What I wish I'd known:
"Despite popular folklore, these are not your average Hondas. They might have the fabled reliability of such but that's basically where it stops. First and foremost, the parts can be expensive, not necessarily from Honda, but from cars being broken. Parts that would cost pennies secondhand from other Japanese cars (even Skylines) demand huge premiums on the various owners clubs and eBay. This is mainly because the cars are expensive in the first place (as in to buy, even as breakers) and they made relatively few of them. It still sticks in your craw a bit when you have to spend hundreds on tiny bits of plastic due to an enthusiastic previous owner breaking the mounting tabs.

"Again, despite what others say, it's not as easy to drive as your grandma's Accord or Legend. It's as good as it can be, being low, wide, mid-engined and rear-wheel drive, but a shopping trolley it is not."

Things I love:
"The event of it. Driving it, whilst sometimes a pain when commuting, makes it a pleasure when you just want to go for a drive. This is where I tend to agree with people. Having always owned 90s Japanese cars, my perspective is slightly skewed, but it is very, very mechanical. The manual steering is heavy (I have a smaller steering wheel, much bigger tyres and puny noodle arms) but it's only noticeable when manoeuvring; when pressing on it really does add to the experience. Whilst I won't bore you with cliches, it really is fantastic.

Big wheels and non-PAS can be difficult...
Big wheels and non-PAS can be difficult...
"In the same way the sound of a rifle bolt isn't particularly enjoyable outside of its context, the engine isn't particularly musical. However, it makes noises that one would expect an engineer to enjoy (and I do, very much so) and is probably as good as a V6 gets.

"The seating position is amongst the best I have experienced. The view out the front and sides (the rear still sucks, like most mid-engined cars) and the position of the pedals is as close to perfect as I could imagine (my experience with cars, my brain and therefore my imagination, is very small however).

"Working on it is relatively easy as well. There is an absolute plethora of information available, including a workshop manual, so owners are quite spoilt in that respect. In comparison, trying to look up some bolt torque figures for a friend's E46 M3 was almost painful due to the lack of information available."

Things I hate:
"Before I start, I understand complaining about problems with your supercar (if one would refer to it as such) is the most idiotic of 'rich people problems', but you did ask...

"The fact you cannot read any piece of literature on the car without Senna being mentioned. It's the fault of lazy journalism rather than the fault of the individual, however I feel the celebrity name made others (maybe even Honda?) embellish his influence and maybe not highlight those who put in much more miles, Satoru Nakajima and Bobby Rahal to name a couple. No doubt he had an influence, and was important, but no more so than anyone else.

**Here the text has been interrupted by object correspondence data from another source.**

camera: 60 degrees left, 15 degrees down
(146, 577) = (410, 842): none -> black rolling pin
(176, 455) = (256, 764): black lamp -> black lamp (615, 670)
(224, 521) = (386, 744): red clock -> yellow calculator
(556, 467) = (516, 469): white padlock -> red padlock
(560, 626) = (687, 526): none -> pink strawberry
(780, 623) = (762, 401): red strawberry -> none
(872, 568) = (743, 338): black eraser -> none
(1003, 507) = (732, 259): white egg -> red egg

Easier to work on than an M3, apparently...
Easier to work on than an M3, apparently...
"The fact there is essentially zero parts sharing between any other cars. I have had most of mine apart (because I like to take things apart, not because it was required) and have so far found one gasket that would fit other Hondas (a VTEC solenoid gasket, if you must know).

"It tends to bring attention, which is nice in the sense that it makes people happy, but is really not my cup of tea (read: curling up in a fetal position and awkwardly sobbing until people turn away in disgust).

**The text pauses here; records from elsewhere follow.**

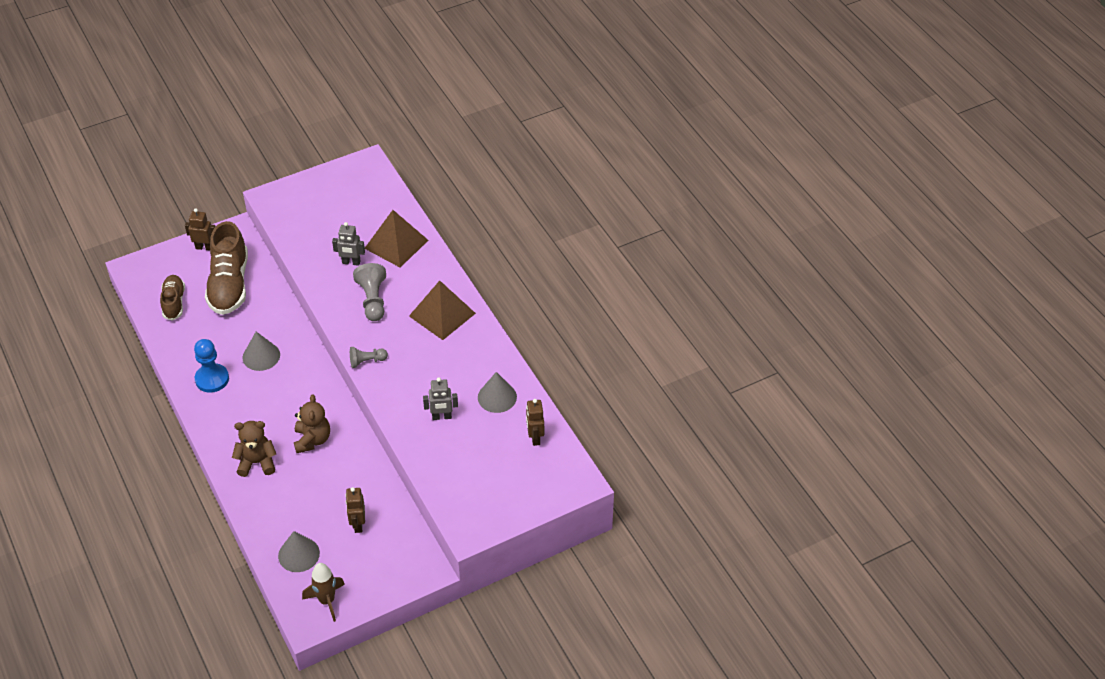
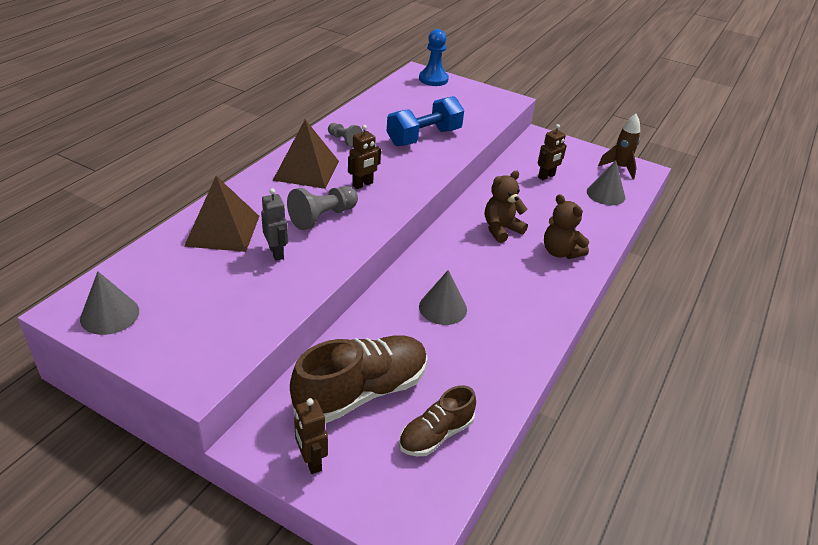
camera: 125 degrees left, 10 degrees down
(212, 379) = (508, 331): blue pawn -> blue pawn (433, 79)
(367, 361) = (405, 193): grey pawn -> grey pawn (344, 140)
(441, 417) = (424, 137): grey robot -> blue dumbbell
(497, 397) = (376, 119): grey cone -> grey cone (110, 315)
(535, 438) = (399, 95): brown robot -> brown robot (363, 184)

"The clutch pedal feel is vague; I have even upgraded to the Type R pedal and damper less slave cylinder hose, but it's still not fantastic."

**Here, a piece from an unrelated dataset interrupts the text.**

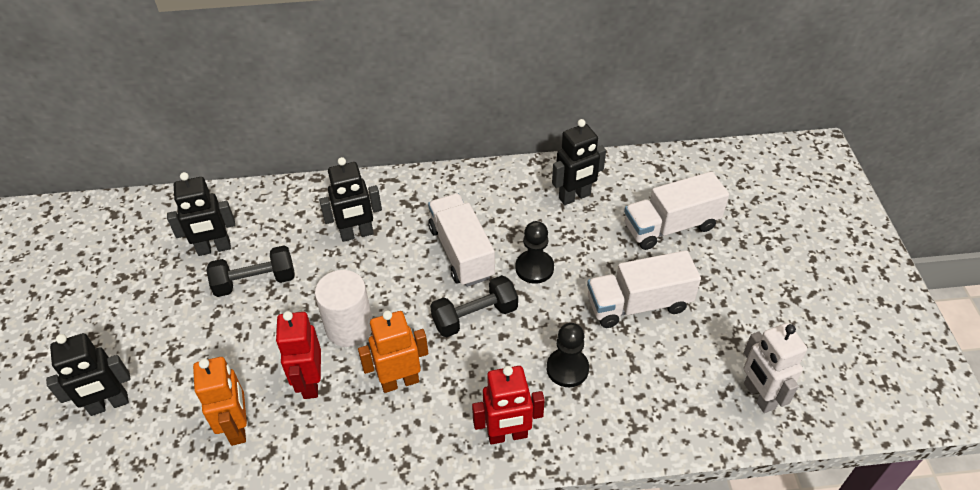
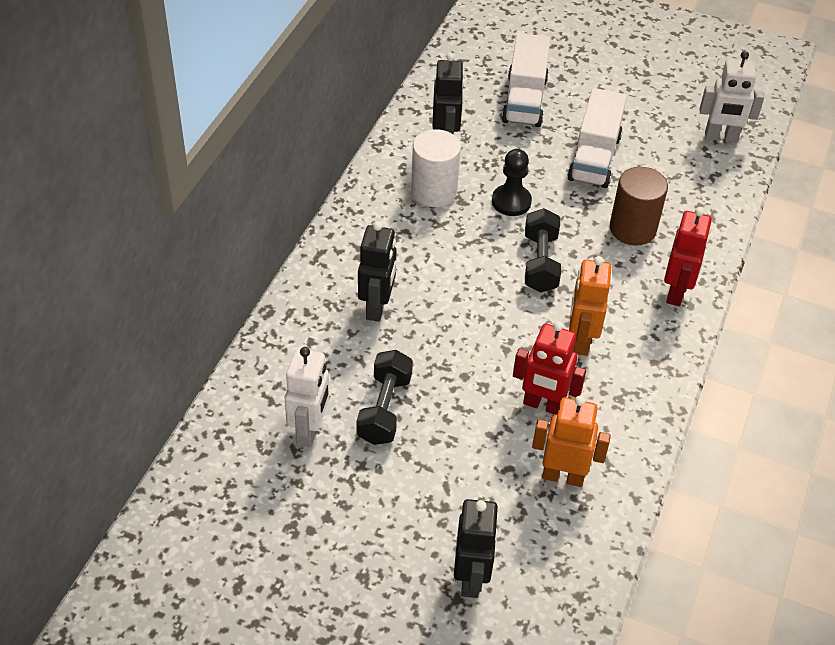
camera: 65 degrees left, 0 degrees up
(214, 248) = (309, 430): black robot -> white robot
(349, 327) = (495, 354): white cylinder -> white cylinder (434, 191)
(461, 252) = (457, 241): white truck -> none
(567, 368) = (632, 229): black pawn -> brown cylinder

"You can go crazy as you want. For the most part, standard service items are quite cheap. Things like air filters, oil filters, fuel filters and so on are no more so than any other 90s Japanese car. There are also quite a lot of aftermarket replacement parts for things like oxygen sensors etc which are reasonably priced. Where things tend to get either expensive, or time consuming, are the age related faults (mine is more than 25 years old now). Things like the coolant hoses (there are 24 on my car), the radiator and header tank tend to fail after a lifetime of faithful service. I've done all my own work so far, but I've been quoted £2,500 for a full cooling system refresh and timing belt. If you wanted to go further, Kaz from the NSXCB offers a full engine refresh service, which is incredibly detailed and time consuming, so will cost more.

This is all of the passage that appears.